Exxon et Conoco disent non à Chávez

Les rapports entre les compagnies pétrolières occidentales et les pays producteurs n’ont jamais été aussi houleux depuis les années 1970 ; le retrait d’Exxon Mobil et de Conoco Phillips du Venezuela, où ces entreprises avaient investi des milliards de dollars, en apporte une nouvelle preuve. Ce durcissement général place les pétroliers face à un choix délicat. Si elles veulent rester dans les pays dotés d’importantes ressources naturelles, les compagnies pétrolières doivent accepter de perdre le contrôle des investissements et de voir baisser leur rentabilité. Un choix qui pourrait être lourd de conséquences pour les sociétés occidentales, qui ont du mal à exploiter de nouvelles réserves, ainsi que pour les insatiables consommateurs de pétrole du monde entier.
Le 26 juin, Exxon et Conoco ont refusé, contrairement à quatre autres compagnies, de céder à l’entreprise publique Petróleos de Venezuela SA (PdVSA) la majorité qu’elles détenaient dans plusieurs projets.

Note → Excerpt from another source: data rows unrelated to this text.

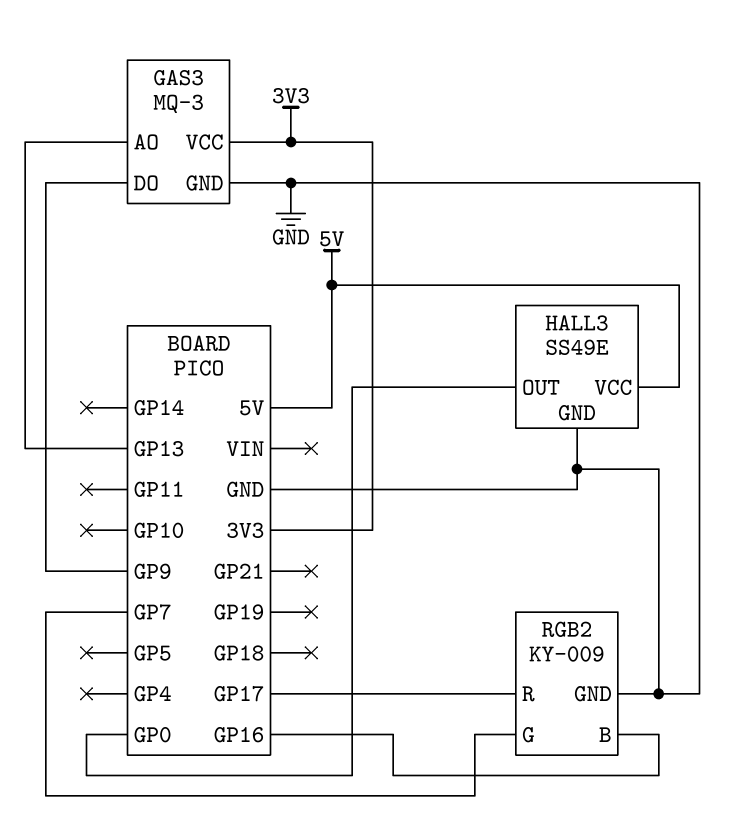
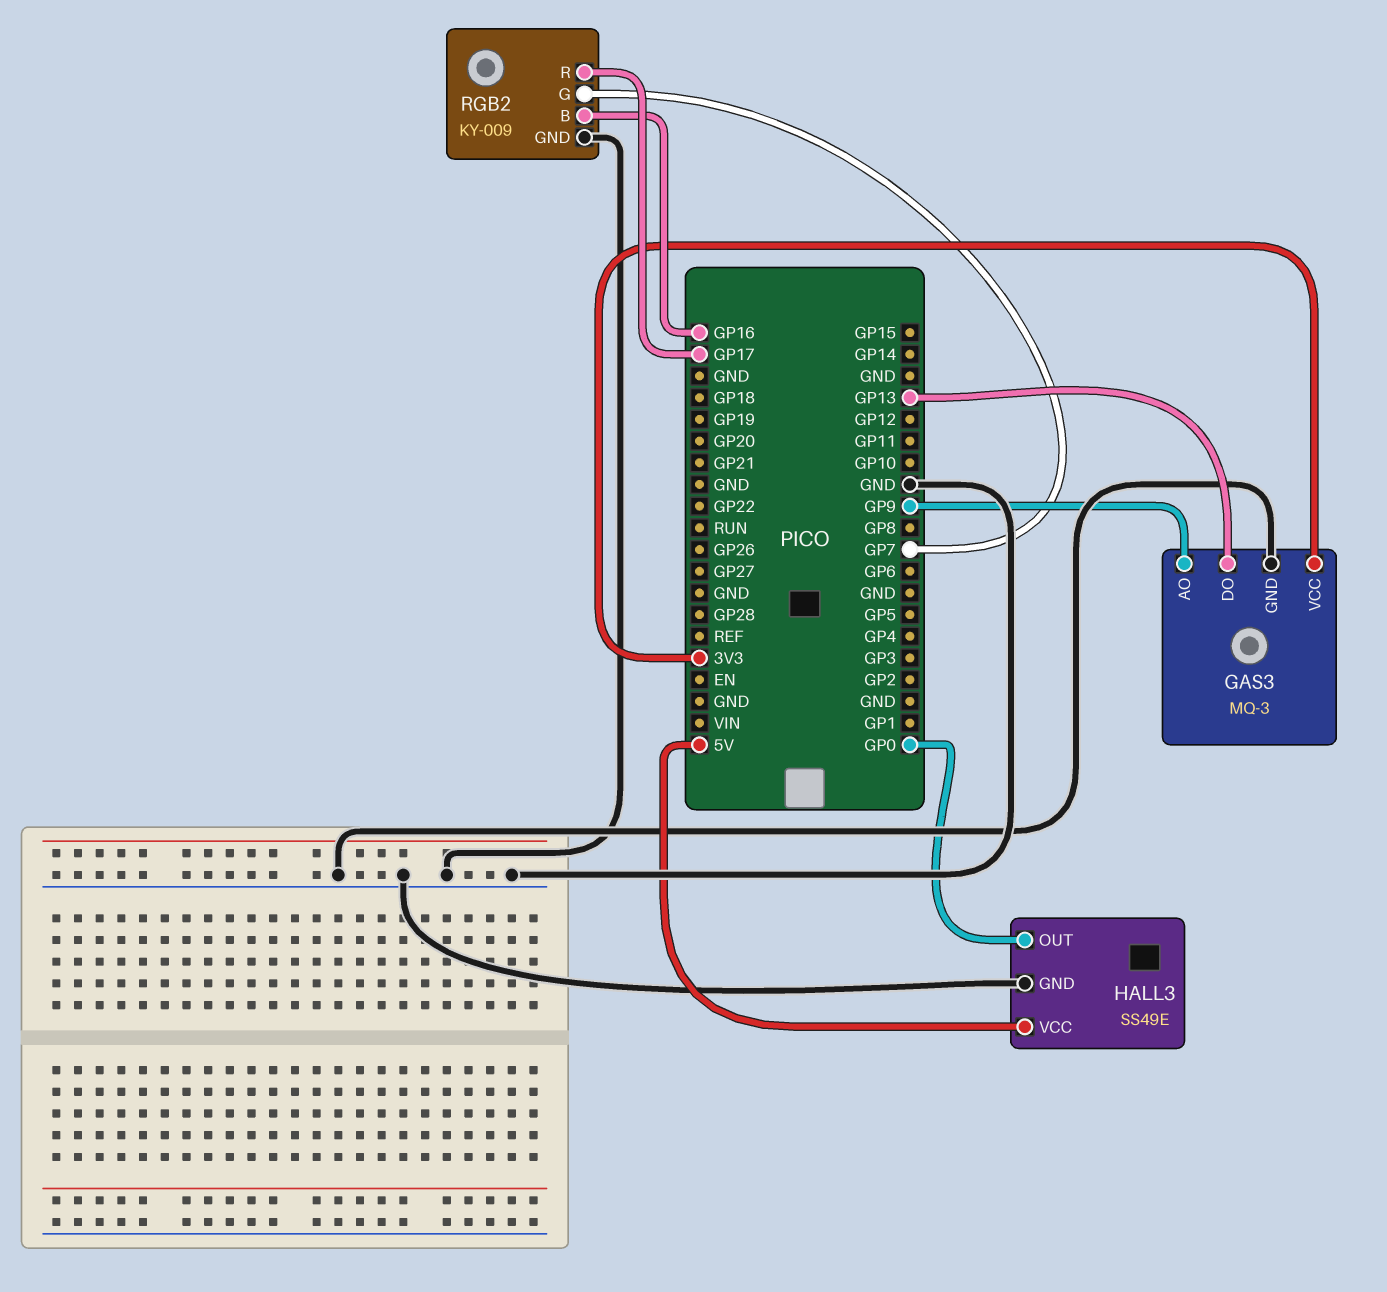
GAS3 pin AO: GP13 -> GP9
GAS3 pin DO: GP9 -> GP13

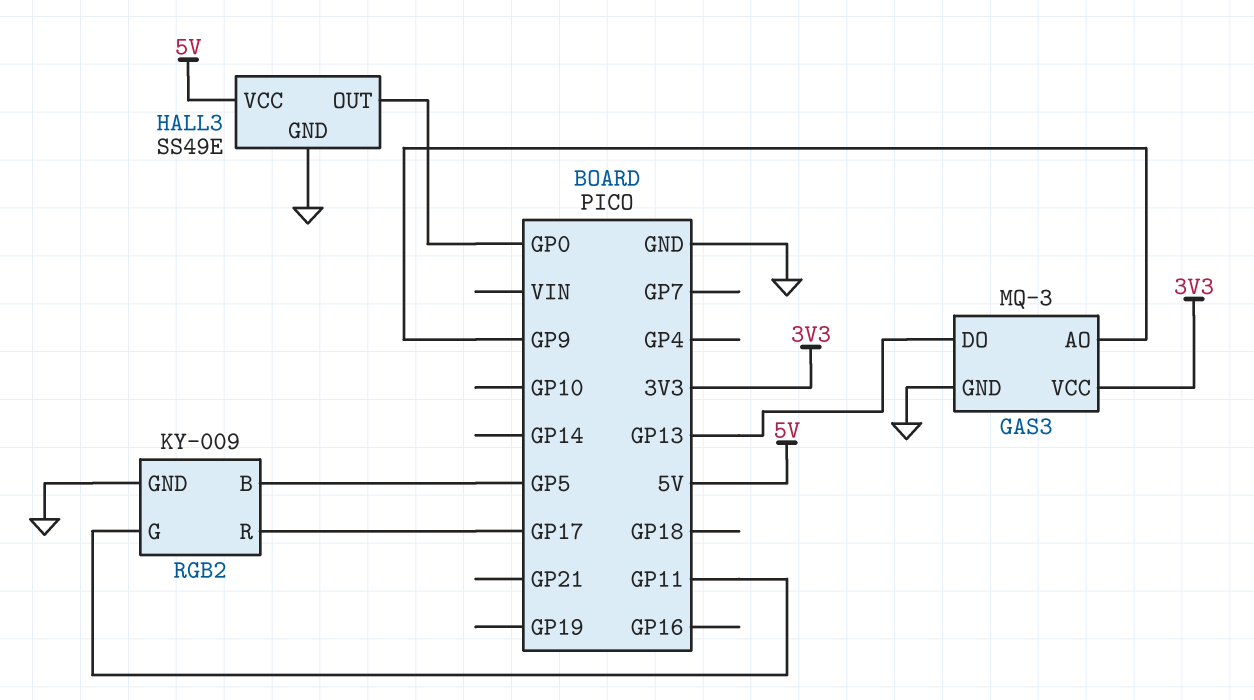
RGB2 pin B: GP16 -> GP5
RGB2 pin G: GP7 -> GP11

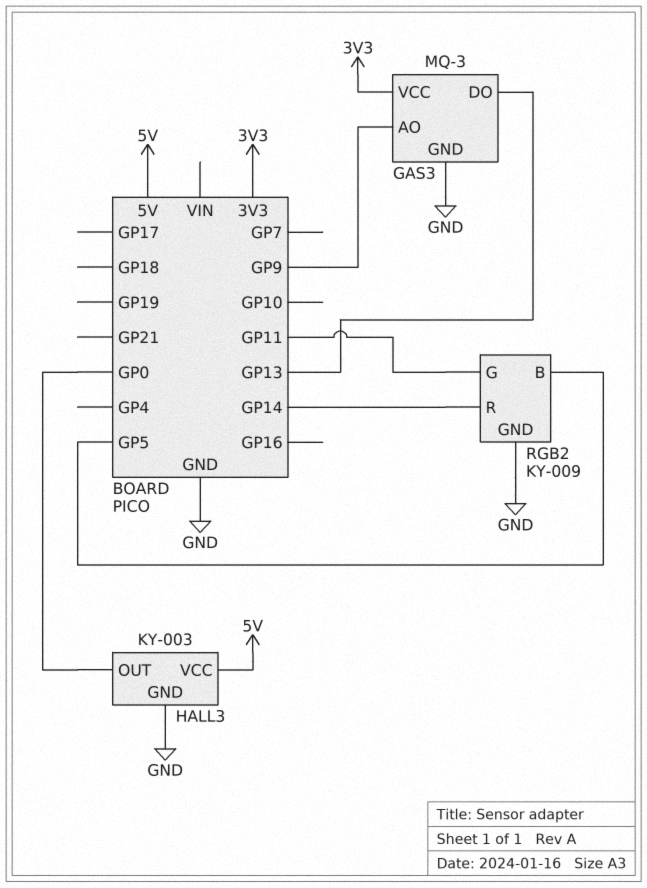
HALL3: SS49E -> KY-003
RGB2 pin R: GP17 -> GP14

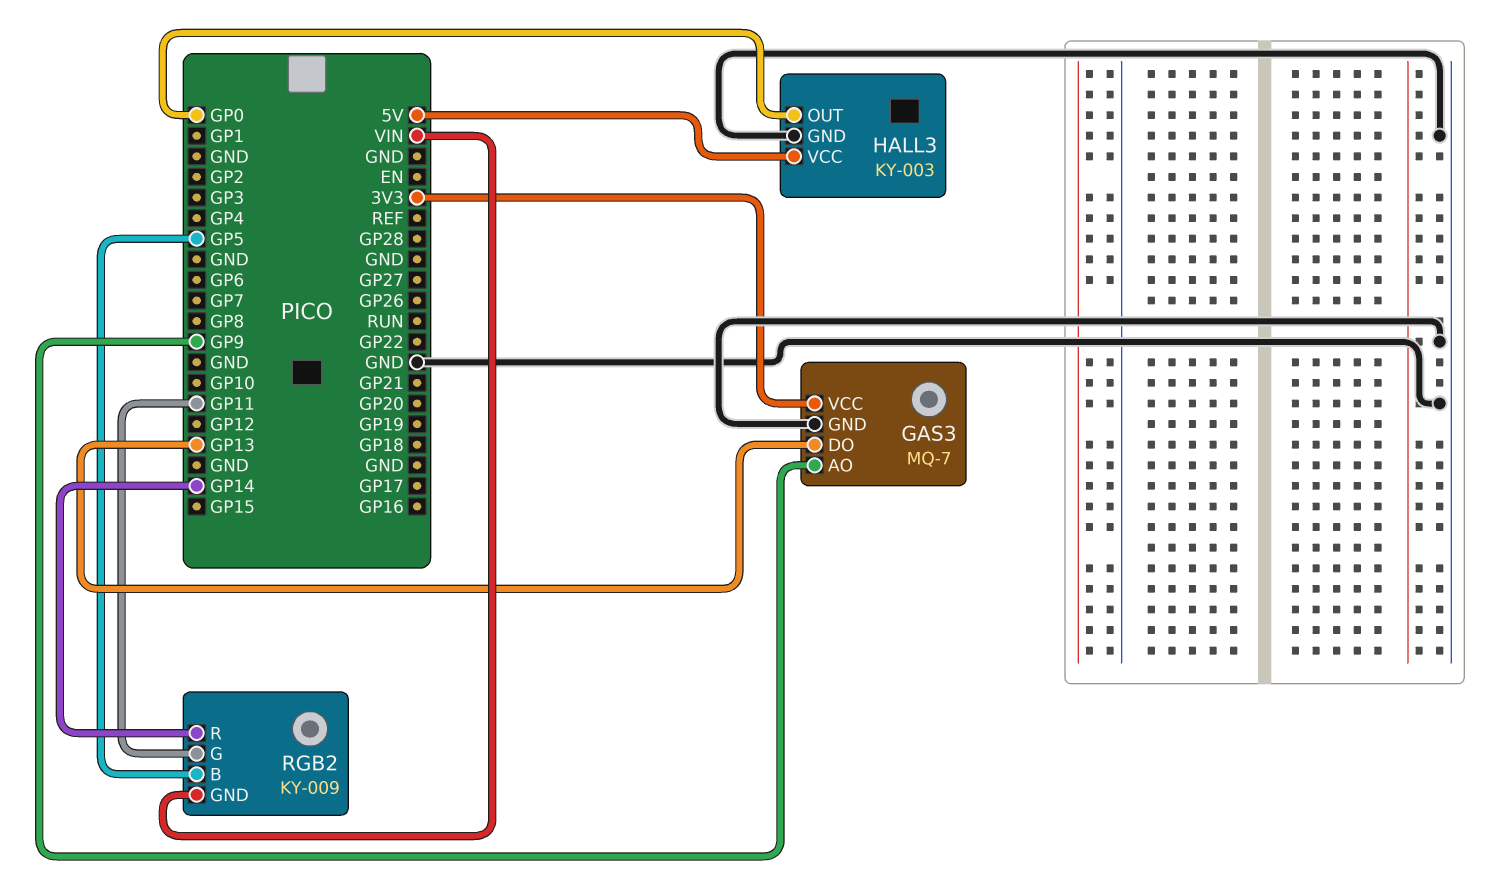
GAS3: MQ-3 -> MQ-7
RGB2 pin GND: GND -> VIN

PdVSA a quasiment doublé sa participation dans quatre grands projets, pour un total de 31 milliards de dollars [23 milliards d’euros], en la portant à environ 78 %. Le Venezuela n’est pas le seul pays à reprendre en main son secteur énergétique. Depuis quelques mois, soumis à une intense pression réglementaire de la part du Kremlin, BP et Royal Dutch Shell ont cédé le contrôle de lucratifs grands projets sibériens au monopole russe du gaz Gazprom, renforçant ainsi l’emprise du Kremlin sur les immenses réserves énergétiques du pays. Exxon doit aujourd’hui affronter le même genre de difficultés pour son grand projet de champ gazier Sakhaline-1 en Sibérie.
Dans un contexte de flambée de la demande pour toutes sortes de produits, de l’énergie aux métaux en passant par les denrées alimentaires, les pays qui disposent d’abondantes ressources naturelles veulent aujourd’hui leur part du gâteau. Ils réexaminent donc les contrats conclus à une époque où les prix des matières premières étaient plus faibles, et où il fallait offrir des conditions généreuses pour attirer les investisseurs occidentaux. La plupart des compagnies pétrolières occidentales ont accepté ces nouvelles règles du jeu. Grâce aux anciens contrats, elles affichent aujourd’hui des profits faramineux, et elles ont donc pu se permettre de rendre une partie de cette manne tout en continuant à gagner de l’argent. D’autant que les occasions d’investir ailleurs sont relativement faibles, nombre de réserves connues de matières premières dans des pays stables et industrialisés ayant déjà été exploitées.